Spring Close Farms Nursery and Farm Stand in East Hampton cultivates a narrow acre-plus ribbon for 20 varieties of tomatoes and a whole lot more.
Spring Close Farms Nursery and Farm Stand in East Hampton cultivates a narrow acre-plus ribbon for 20 varieties of tomatoes and a whole lot more.
Durell Godfrey
A much attenuated flag-lot oasis
By
Isabel Carmichael

Imagine a farm that starts at 85 feet across, narrows to 50 feet, and goes back far enough to fill a total of 1.4 acres. Sort of like an extra-skinny railroad flat in New York City, or a much attenuated flag-lot oasis. 

That is what Darryl and Pamela Glennon’s Spring Close Farms Nursery and Farm Stand in East Hampton is like. At the front, just inside the fence from a shaded parking area, is a koi pond, then the farm stand itself, where the couple sell all sorts of things they grow in their long ribbon, some in large containers and pots, some in hay bales and straw bales, and then, at the back, fields.

The property was once part of Pheasant Run Stables, until 1985, when the whole thing, less than 12 acres, was subdivided. Mr. Glennon, who had a nursery business for many years, has owned and been farming his own strip there since 2003.

They bring in fresh mozzarella and feta from Goodale Farms in Aquebogue, and whatever else people might request that they do not already grow. But they do grow northern highbush blueberries, alpine strawberies, tomatoes, basil, beets (white and red), garlic, mint, peppers, zucchini, blue potatoes and fingerlings, summer squash, melons, sunflowers, zinnias, and oakleaf hydrangeas.

“Farmers share with one another what’s available,” Mr. Glennon said. “If we don’t grow the best, we know where to buy the best.”

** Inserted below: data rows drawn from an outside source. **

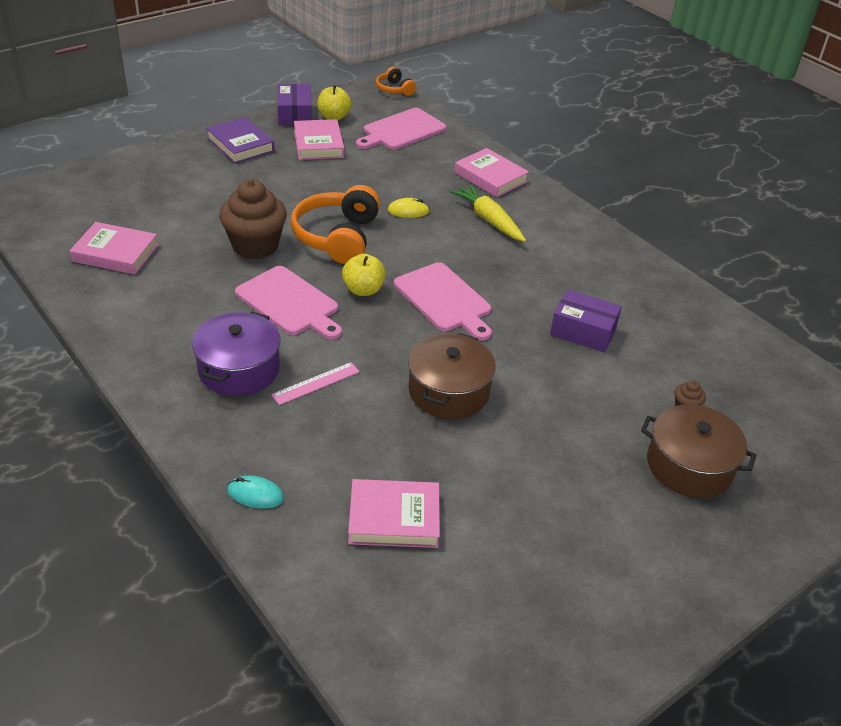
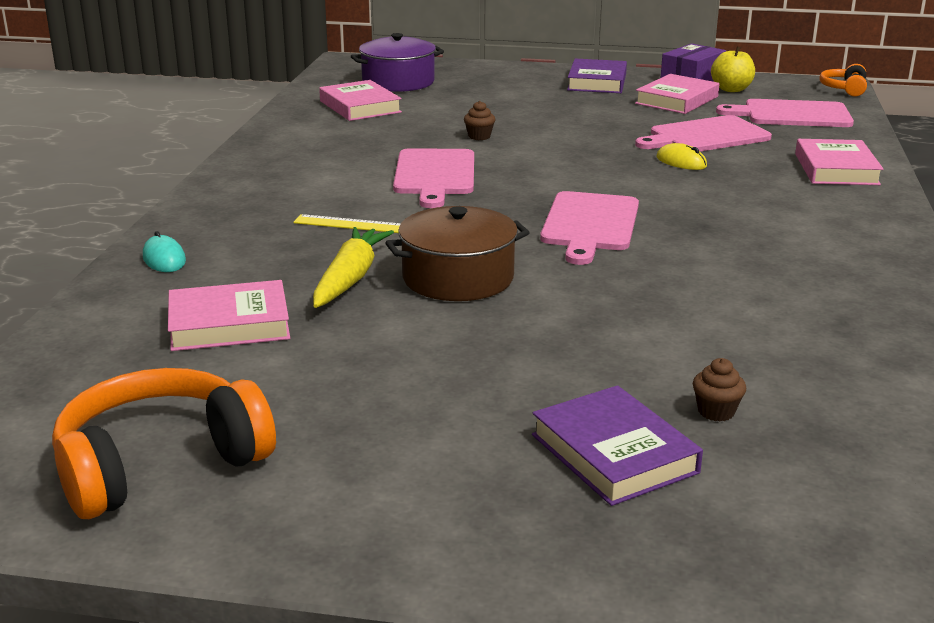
camera: 50 degrees right, 15 degrees down
(239, 369) = (309, 193): purple pot -> purple pot (398, 82)
(255, 246) = (479, 136): brown cupcake -> brown cupcake, size x0.41
(316, 383) = (350, 224): pink ruler -> yellow ruler
(337, 237) = (568, 155): orange headphones -> orange headphones (160, 464)
(363, 290) = (520, 191): yellow apple -> none
(386, 177) = (705, 136): none -> pink cutting board
(394, 518) = (229, 324): pink book -> pink book turned 60 degrees counterclockwise
(489, 220) = (765, 194): yellow carrot -> yellow carrot (350, 278)
(583, 331) = (707, 303): purple box -> none
(689, 466) = (614, 453): brown pot -> purple book

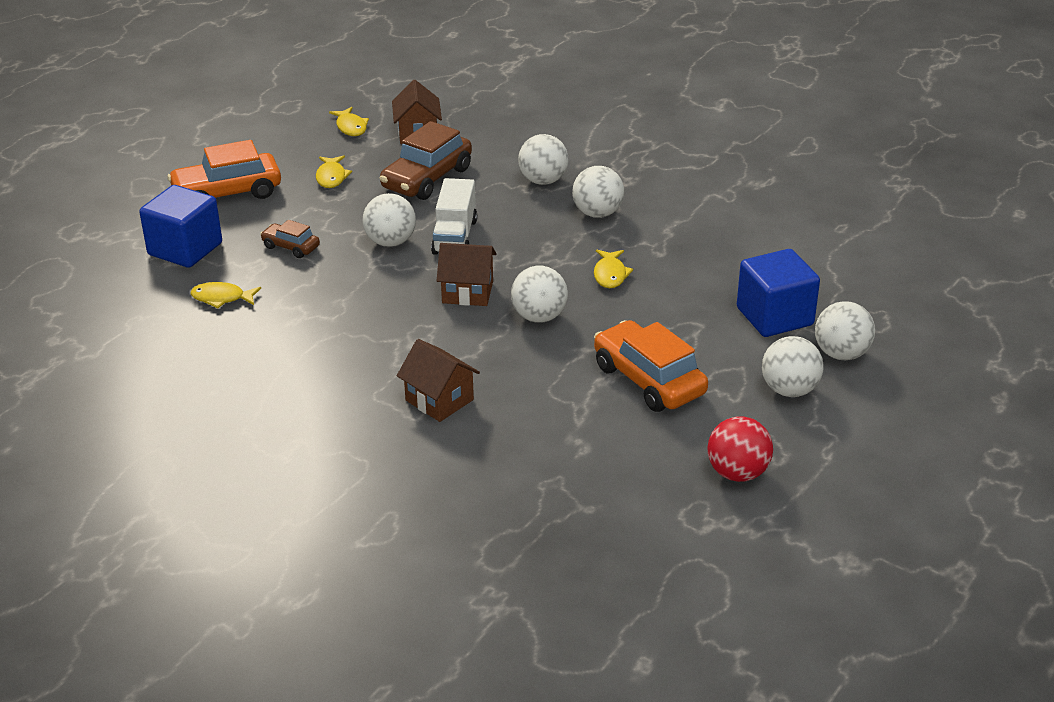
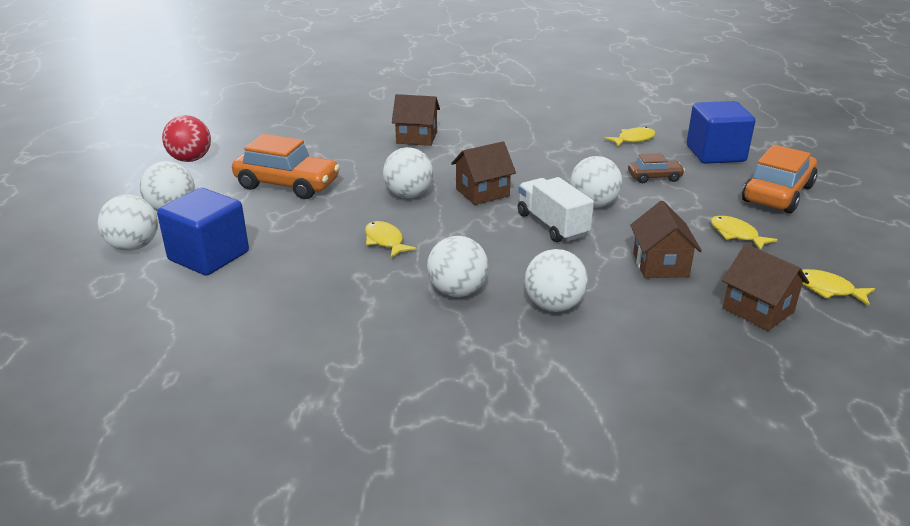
camera: 145 degrees right, 5 degrees down
(427, 178) = (660, 265): brown car -> brown house

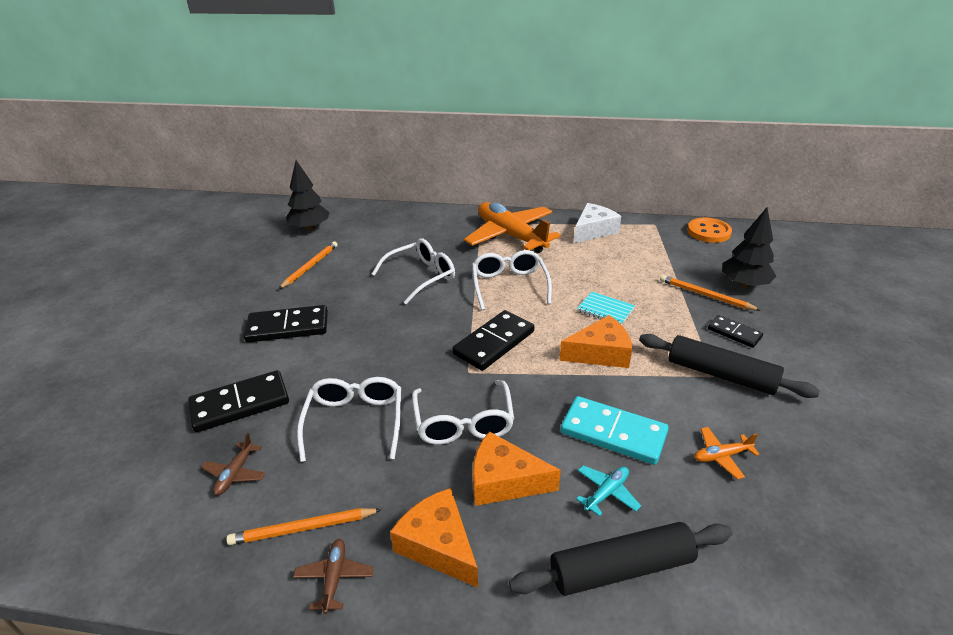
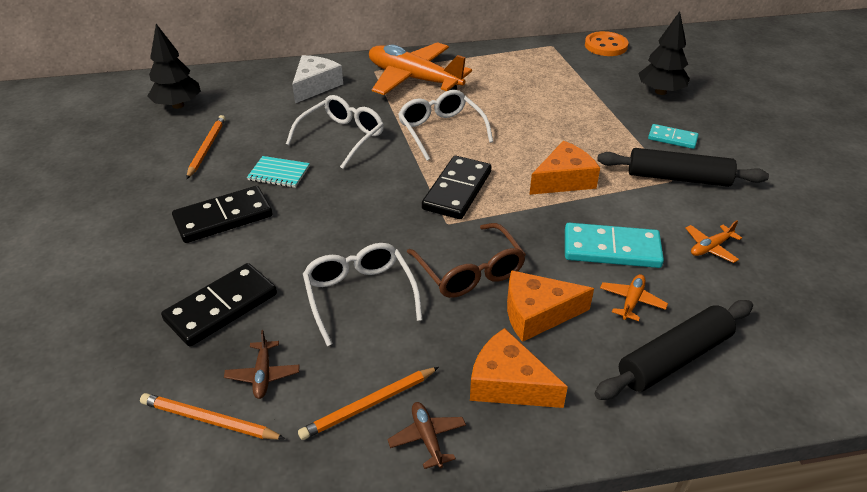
camera: 20 degrees left, 5 degrees up
(463, 422) = (469, 271): white glasses -> brown glasses
(593, 231) = (496, 61): white cheese -> white cheese (315, 86)
(605, 310) = (547, 138): turquoise notebook -> turquoise notebook (279, 173)
(606, 493) = (631, 301): turquoise plane -> orange plane
(705, 295) = (632, 108): orange pencil -> orange pencil (210, 420)
(734, 333) = (672, 138): black domino -> turquoise domino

The couple also engage in what they call hobby farming. Ms. Glennon experiments with growing things like kohlrabi and 20 different varieties of tomato, including the Speckled Roman, the Indigo Blue Beauty, and the Ukrainian Purple. She also grows cucamelons, which look like miniature watermelons but are actually exceptionally small cucumbers or Mexican mini-sour gherkins — they can be slipped onto the edge of a martini glass.

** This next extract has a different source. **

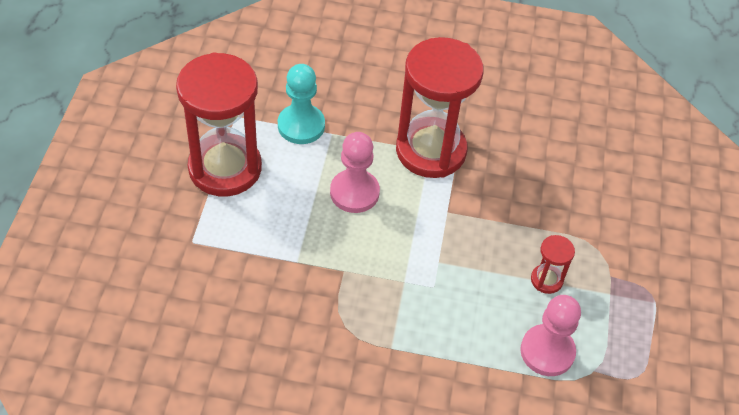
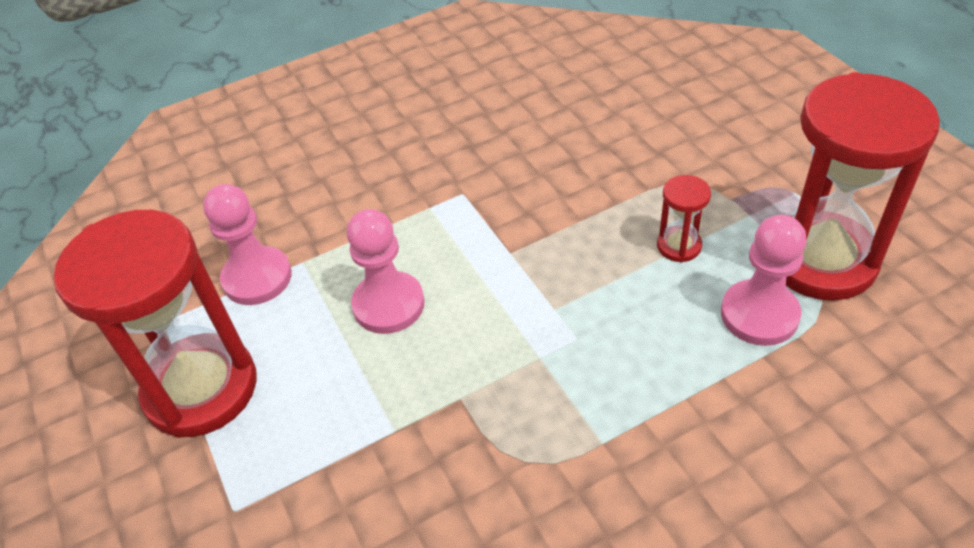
camera: 30 degrees left, 5 degrees down
(301, 125) = (257, 278): turquoise pawn -> pink pawn
(431, 150) = (430, 206): red hourglass -> red hourglass (820, 260)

In addition to produce, they also have a “nice little nursery selection of ornamental trees,” Mr. Glennon said, such as deodar cedars, Japanese maples, and varieties of purple fountain beech trees, most of which are deer-resistant. He has the growing plants protected by six-foot fences, but as the driveway extends all the way to the back of the property, inevitably deer walk in. Unlike many other growers, however, “I love the deer coming through,” Mr. Glennon said.

There are other animals: Olivia the 20-year-old ostrich, a miniature horse, Rosie the mellow potbellied pig, who came from Rita’s Stables in Montauk, and two goats.

One of Mr. Glennon’s goals is to transform the whole place into a park-like garden, he said. He has applied for permits for two greenhouses and has been experimenting with growing cucumbers, peppers, and Swiss chard in straw bales, and potatoes, tomatoes, and eggplants in hay bales, as it seems like a more efficient, less labor-intensive way to produce crops. 

He is also playing with the idea of using his koi in an aquaponics venture, a system of aquaculture in which the waste produced by the koi, which winter over, would fertilize the plants he would grow hydroponically, which in turn would purify the water. A medium made of shredded stuff from coconuts mixed with potting soil would be needed to hold the plants in place.

His goal is to generate between 75 and 250 pounds of produce a week from a 1,200-square-foot system. He said he wants to begin with a 10-by-20-foot starter. If, in the process, he comes up with an especially beautiful koi that someone wanted to buy and keep in a pond with other fish, so much the better.